At first glance the Hebrew manuscript shown above (Arundel MS 151) may not look like much, but it demonstrates a less well-known but fascinating aspect of one of the most famous events in English history – the divorce of King Henry VIII and Catherine of Aragon in 1533. This manuscript is bound in a volume called 'Letters and Papers relative to the divorce of Henry VIII', which also includes correspondence from Cardinal Wolsey, Stephen Gardiner, and the King himself. So where does Hebrew come into it?

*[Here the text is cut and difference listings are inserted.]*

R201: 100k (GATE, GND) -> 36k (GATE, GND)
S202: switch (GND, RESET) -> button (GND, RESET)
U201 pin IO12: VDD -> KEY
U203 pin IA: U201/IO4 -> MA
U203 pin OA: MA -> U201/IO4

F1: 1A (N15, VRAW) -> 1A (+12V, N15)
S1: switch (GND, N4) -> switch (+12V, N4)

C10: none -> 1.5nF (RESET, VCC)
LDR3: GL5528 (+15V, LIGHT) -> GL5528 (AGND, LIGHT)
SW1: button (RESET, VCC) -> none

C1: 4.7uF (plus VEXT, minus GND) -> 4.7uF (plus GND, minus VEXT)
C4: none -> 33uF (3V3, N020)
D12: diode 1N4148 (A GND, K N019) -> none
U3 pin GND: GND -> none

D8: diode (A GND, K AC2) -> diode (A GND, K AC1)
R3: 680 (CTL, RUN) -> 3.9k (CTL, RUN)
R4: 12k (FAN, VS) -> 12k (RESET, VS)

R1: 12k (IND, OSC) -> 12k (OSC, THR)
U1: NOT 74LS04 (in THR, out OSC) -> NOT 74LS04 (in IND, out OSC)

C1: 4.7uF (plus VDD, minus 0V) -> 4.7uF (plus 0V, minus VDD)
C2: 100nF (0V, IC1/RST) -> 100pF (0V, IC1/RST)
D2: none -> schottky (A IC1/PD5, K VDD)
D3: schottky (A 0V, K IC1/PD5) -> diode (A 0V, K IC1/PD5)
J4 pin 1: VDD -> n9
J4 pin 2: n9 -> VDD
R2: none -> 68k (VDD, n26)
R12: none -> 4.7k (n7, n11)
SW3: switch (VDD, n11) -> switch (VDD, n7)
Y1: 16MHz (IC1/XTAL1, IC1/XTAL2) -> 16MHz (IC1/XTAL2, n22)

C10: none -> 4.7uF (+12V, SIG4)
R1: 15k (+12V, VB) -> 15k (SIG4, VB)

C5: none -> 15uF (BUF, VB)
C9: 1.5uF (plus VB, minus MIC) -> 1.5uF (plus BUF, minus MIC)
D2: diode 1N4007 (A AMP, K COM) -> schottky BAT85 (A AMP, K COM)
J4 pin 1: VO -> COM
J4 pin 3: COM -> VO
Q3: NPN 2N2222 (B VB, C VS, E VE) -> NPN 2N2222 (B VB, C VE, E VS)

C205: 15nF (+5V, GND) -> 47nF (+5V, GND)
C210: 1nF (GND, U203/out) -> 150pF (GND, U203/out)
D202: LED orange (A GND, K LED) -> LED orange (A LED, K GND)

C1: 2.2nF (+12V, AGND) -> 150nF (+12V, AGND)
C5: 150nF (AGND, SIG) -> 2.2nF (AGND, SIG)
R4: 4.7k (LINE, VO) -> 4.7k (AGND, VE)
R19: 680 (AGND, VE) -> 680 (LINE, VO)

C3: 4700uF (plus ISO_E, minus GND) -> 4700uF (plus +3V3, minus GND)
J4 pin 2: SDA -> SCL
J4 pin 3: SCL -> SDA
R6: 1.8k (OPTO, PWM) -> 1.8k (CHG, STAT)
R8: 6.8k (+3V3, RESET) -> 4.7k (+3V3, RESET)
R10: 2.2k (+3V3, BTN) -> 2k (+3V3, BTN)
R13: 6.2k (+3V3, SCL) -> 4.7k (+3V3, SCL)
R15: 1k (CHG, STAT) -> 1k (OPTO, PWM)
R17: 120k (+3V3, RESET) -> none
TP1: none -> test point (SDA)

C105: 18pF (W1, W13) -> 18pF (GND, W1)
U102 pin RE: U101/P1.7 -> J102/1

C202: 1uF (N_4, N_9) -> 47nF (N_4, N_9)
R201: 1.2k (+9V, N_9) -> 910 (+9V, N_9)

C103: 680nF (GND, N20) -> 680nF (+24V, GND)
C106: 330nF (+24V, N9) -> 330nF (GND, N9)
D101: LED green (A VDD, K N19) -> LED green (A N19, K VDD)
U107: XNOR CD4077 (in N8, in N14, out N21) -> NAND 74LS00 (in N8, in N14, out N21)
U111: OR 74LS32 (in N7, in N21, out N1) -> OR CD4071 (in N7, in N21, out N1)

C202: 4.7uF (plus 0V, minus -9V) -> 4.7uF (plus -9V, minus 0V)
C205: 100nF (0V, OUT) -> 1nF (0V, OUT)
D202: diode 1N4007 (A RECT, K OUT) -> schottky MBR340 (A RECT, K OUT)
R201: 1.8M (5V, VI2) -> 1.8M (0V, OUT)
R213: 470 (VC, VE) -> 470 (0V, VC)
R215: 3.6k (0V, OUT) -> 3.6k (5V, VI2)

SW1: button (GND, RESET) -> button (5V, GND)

Catherine of Aragon married Henry VIII in 1509, after his brother Arthur had died. The Jewish law of levirate marriage was one of the ways that this strategically advantageous marriage was justified (Deuteronomy 25:5-6). Years later, Jewish law was also used to try and justify their divorce. The king had teams of scholars study Jewish law, and thought that there might be a loophole due to a prohibition against marrying a sister-in-law (Leviticus 18:16, 20:21). This ‘sin’ is punished by childlessness, which Henry may have felt was reflected in his own situation (with only a daughter).

The king sent a delegation to Italy to discuss this loophole with learned Jews (Jews had been expelled from England in 1290). This letter is the reply of Jacob Rafael of Modena, who did not give the answer the king was looking for. He stated that the law of levirate marriage overrode the prohibition in Leviticus, and therefore Henry VIII’s marriage to Catherine of Aragon was valid and could not be annulled on those grounds.

The full letter (folios 190r-191v) can be viewed on the Digitised Manuscripts website here.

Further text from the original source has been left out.